The loan is irrevocable without recourse.
You will receive the full nominal value of your short-term receivables.
Clear your balance sheet by assigning receivables – the bank acts as the creditor.
Companies that export products and/or services.
Receivables assigned to the bank are usually insured by EGAP.
About Supplier’s credit
- The ideal solution for exporters who want to be paid for their products and/or services immediately after delivery or who want to eliminate the risk of the buyer defaulting
- The funds are available immediately after delivery
- Credit terms for buyers – exporters can give their foreign buyers an open credit for delivering products and/or services
- The resulting receivables are assigned to the bank – for a fee and without recourse from the exporter
Amount of receivables
- Up to 100% of a short-term loan receivable with a maturity up to 2 years.
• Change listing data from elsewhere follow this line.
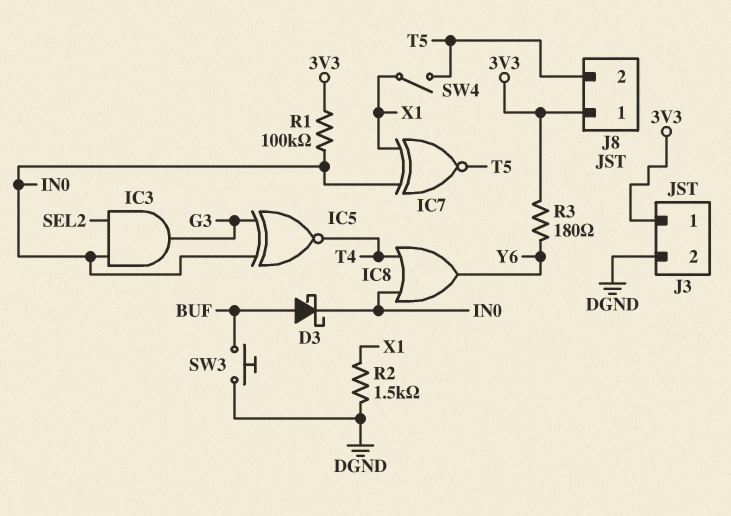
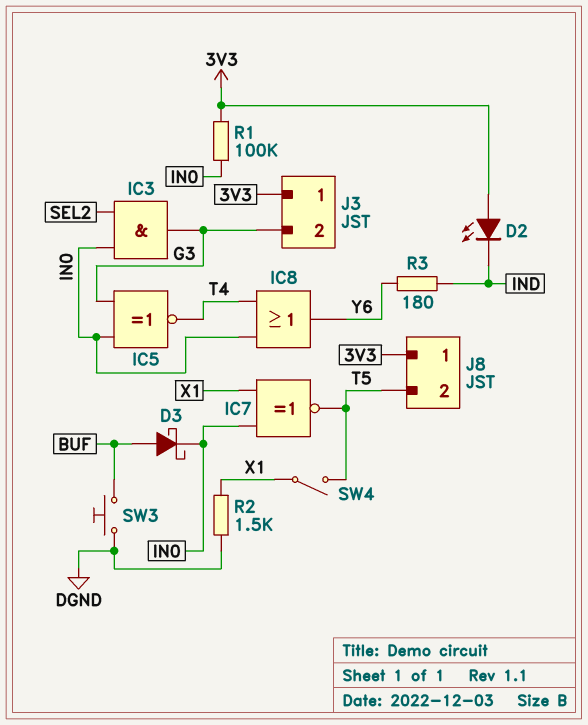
D2: none -> LED (A 3V3, K IND)
J3 pin 2: DGND -> G3
R3: 180 (3V3, Y6) -> 180 (IND, Y6)

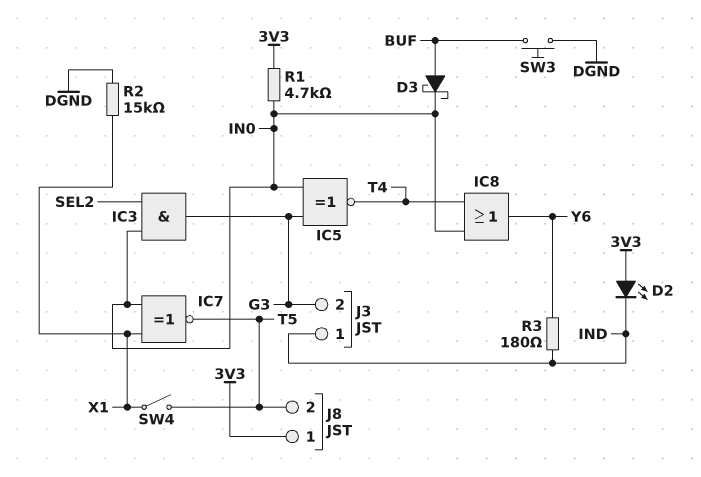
J3 pin 1: 3V3 -> IND
R1: 100k (3V3, IN0) -> 4.7k (3V3, IN0)
R2: 1.5k (DGND, X1) -> 15k (DGND, X1)

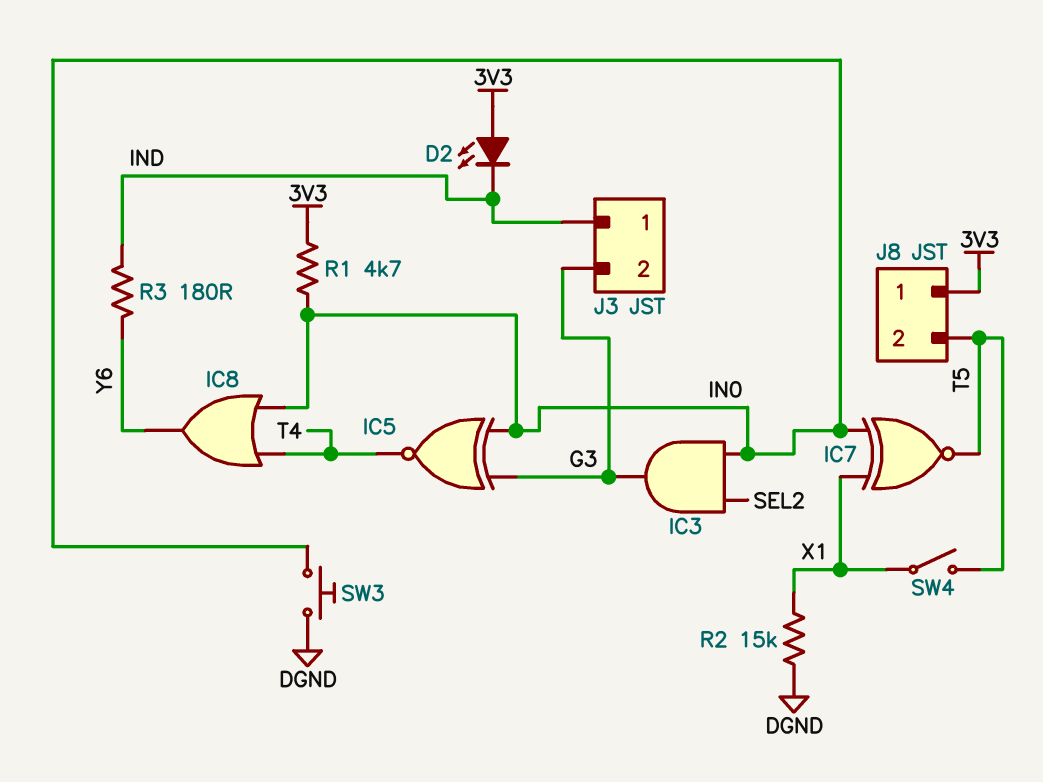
D3: schottky (A BUF, K IN0) -> none
SW3: button (BUF, DGND) -> button (DGND, IN0)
- Up to 85% of a receivable for medium and long-term loans with a maturity longer than two years – buyers must pay 15% of the receivable in advance.
- Receivables assigned to the bank are usually insured by EGAP
- The Export refinancing facility also reduces the exporter’s cash flow deficit risk
- The terms and conditions for a supplier’s credit are always specified in a separate agreement between the exporter and the bank. The bank becomes the owner of the receivable and the creditor with respect to the buyer. Therefore the receivable can be removed from the exporter’s balance sheet.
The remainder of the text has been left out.